Bacillus halodurans O-methyltransferase (BhOMT) is an S-adenosylmethionine dependent methyltransferase. In our previous study, three dimensional structure of the BhOMT has been determined by comparative homology modeling and automated docking study showed that two hydroxyl groups at 3'- and 4'-position in Bring and structural rigidity of C-ring resulting from the double bond characters between C2 and C3 of flavonoid, were key factors for interaction with BhOMT. In the present study, BhOMT was cloned and expressed.
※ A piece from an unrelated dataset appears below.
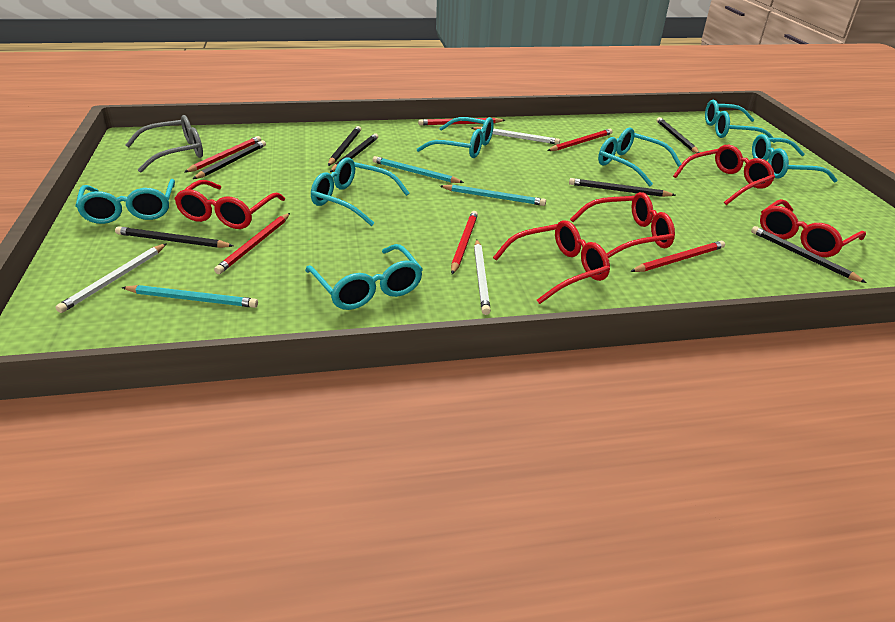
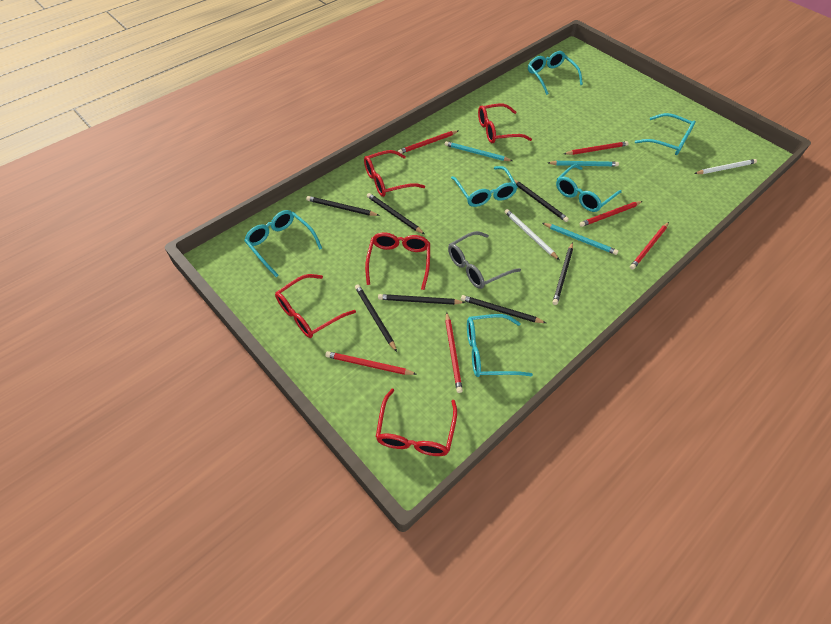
turquoise glasses: 7 -> 6
white pencil: 3 -> 2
Binding assay was performed on purified BhOMT using fluorescence experiments and binding affinity of luteolin, quercetin, fisetin, and myricetin were measured in the range of $10^7$. Fluorescence quenching experiments indicated that divalent cation plays a critical role on the metal-mediated electrostatic interactions between flavonoid and substrate binding site of BhOMT. Fluorescence study confirmed successfully the data obtained from the docking study and these results imply that hydroxyl group at 7-position of luteolin, quercetin, fisetin, and myricetin forms a stable hydrogen bonding with K211 and carboxyl oxygen of C-ring forms a stable hydrogen bonding with R170. Hydroxyl group at 3'-and 4'-position in the B-ring also has strong $Ca^{2+}$ mediated electrostatic interactions with BhOMT.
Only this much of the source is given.